So much for the vox populi – no one knows anything for sure. There’s no
Our radio’s been dead for four days. Once again we see what a dubious blessing technology really is. Machines with no intrinsic value, worthless if you can’t plug them in somewhere. Bread, however, is absolute. Coal is absolute. And gold is gold whether you’re in Rome, Peru or Breslau. But radios, gas stoves, central heating, hot plates, all these gifts of the modern age – they’re nothing but dead weight if the power goes out. At the moment we’re marching backwards in time. Cave dwellers.
Friday, probably around 7 p.m. Went for one last quick ride on the tram headed for the Rathaus. The air is full of rolling and rumbling, the constant thunder of heavy guns. The tram conductress sounded pathetic, shouting over the din. I studied the other passengers. You could read in their faces what they weren’t saying out loud. We’ve turned into a nation of mutes. People don’t talk to one another except when they’re safe in their basements. When’s the next time I’ll ride a tram? Will I ever? They’ve been pestering us with these Class I and Class II tickets for the past several weeks, and now the news-sheet says that as of tomorrow only people with the red Class III tickets will be allowed to use public transportation. That’s about one in four hundred – in other words no one, which means that’s it.
A cold evening, dry taps. My potatoes are still simmering on the tiny gas flame. I poked around and managed to fill some shopping bags with split peas, pearl barley, flour and ersatz coffee, then stashed the bags in a box. More luggage to drag down to the basement. After I’d tied it all up I realized I’d forgotten the salt. The body can’t do without salt, at least not for long. And we’ll probably be holed up down there for a while.
Friday, 11 p.m., by the light of an oil lamp in the basement, my notebook on my knees. Around 10 p.m. there was a series of three or four bombs. The air-raid siren started screaming. Apparently it has to be worked manually now. No light. Running downstairs in the dark, the way we’ve been doing ever since Tuesday. We slip and stumble. Somewhere a small hand-operated dynamo is whirring away; it casts giant shadows on the wall of the stairwell. Wind is blowing through the broken panes, rattling the blackout blinds. No one pulls them down any more – what’s the point?
Shuffling feet. Suitcases banging into things. Lutz Lehmann screaming, ‘Mutti!’ To get to the basement shelter we have to cross the street to the side entrance, climb down some stairs, then go along a corridor and across a square courtyard with stars overhead and aircraft buzzing like hornets. Then down some more stairs, through more doors and corridors. Finally we’re in our shelter, behind an iron door that weighs a hundred pounds, with rubber seals around the edges and two levers to lock it shut. The official term is air-raid shelter. We call it cave, underworld, catacomb of fear, mass grave.
The ceiling is supported by a forest of rough timbers. You can smell the resin despite the doseness of the air. Every evening old Herr Schmidt – Curtainman Schmidt – launches into a structural analysis to demonstrate that the forest will hold up even if the building overhead collapses – assuming that it collapses at a certain angle and distributes its weight in a certain way. The landlord, who should know about that kind of thing, isn’t around to tell us. He took off to Bad Ems and is now an American.

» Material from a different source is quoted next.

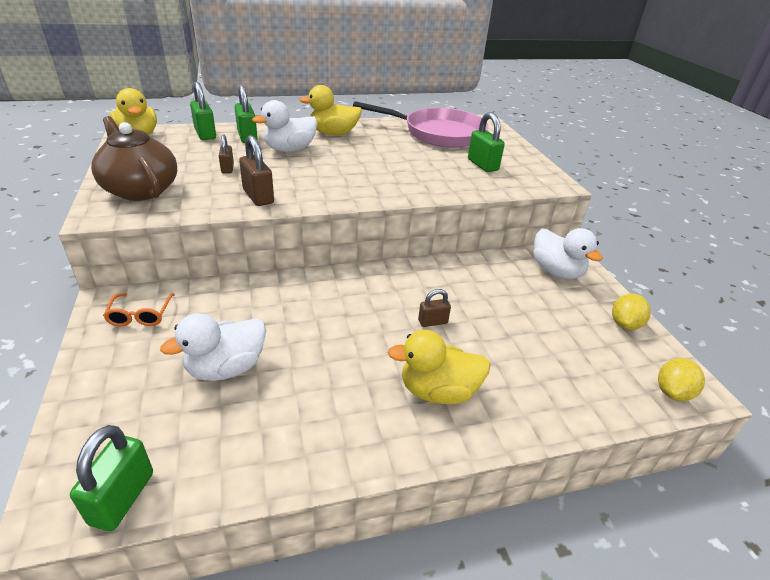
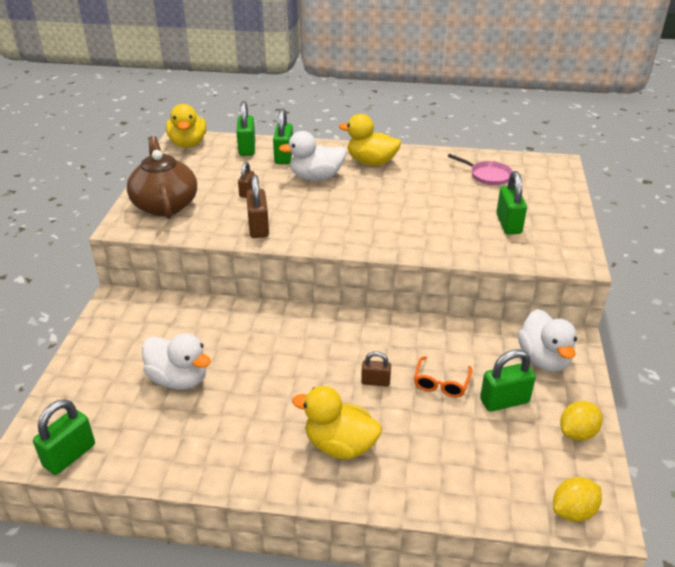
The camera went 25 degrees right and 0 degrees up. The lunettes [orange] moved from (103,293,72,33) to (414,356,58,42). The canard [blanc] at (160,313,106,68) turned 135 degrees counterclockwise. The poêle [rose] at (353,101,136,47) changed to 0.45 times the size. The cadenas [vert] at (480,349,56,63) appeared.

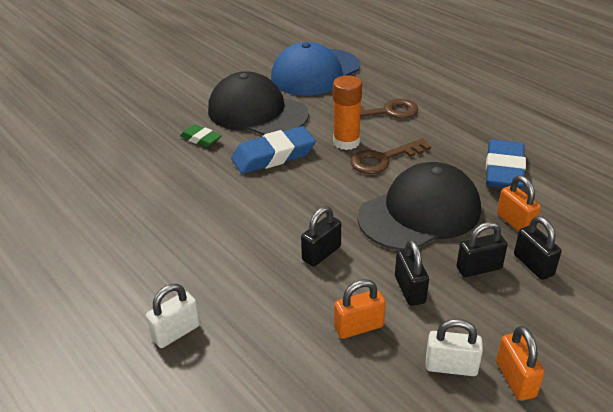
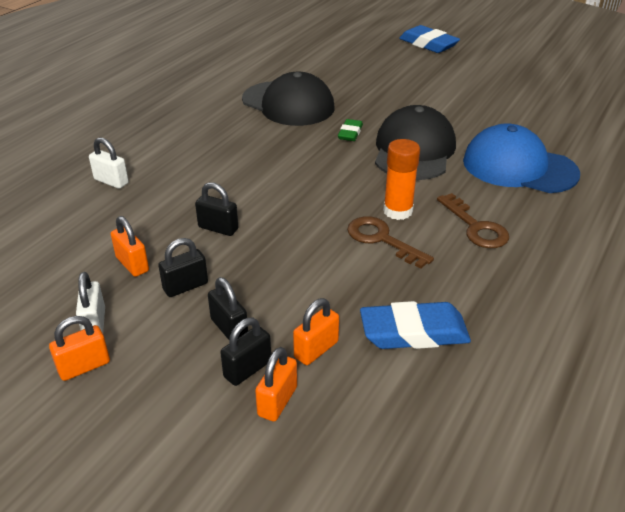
The camera went 70 degrees right and 0 degrees up. The gomme [bleu] moved from (231,126,85,48) to (399,25,61,28). The casquette [noir] moved from (358,162,123,88) to (242,72,92,54). The cadenas [orange] at (255,347,42,74) appeared.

In any case, the people here are convinced that their cave is one of the safest. There’s nothing more alien than an unknown shelter. I’ve been coming here for nearly three months and still feel like a stranger. Every place has its own set of quirks and regulations. In my old basement they were obsessed with having water on hand in case of fire. Wherever you turned you bumped into pots and pails and buckets and barrels full of murky fluid. And still the building burned like a torch. You might as well have spit on the fire for all that water would have done.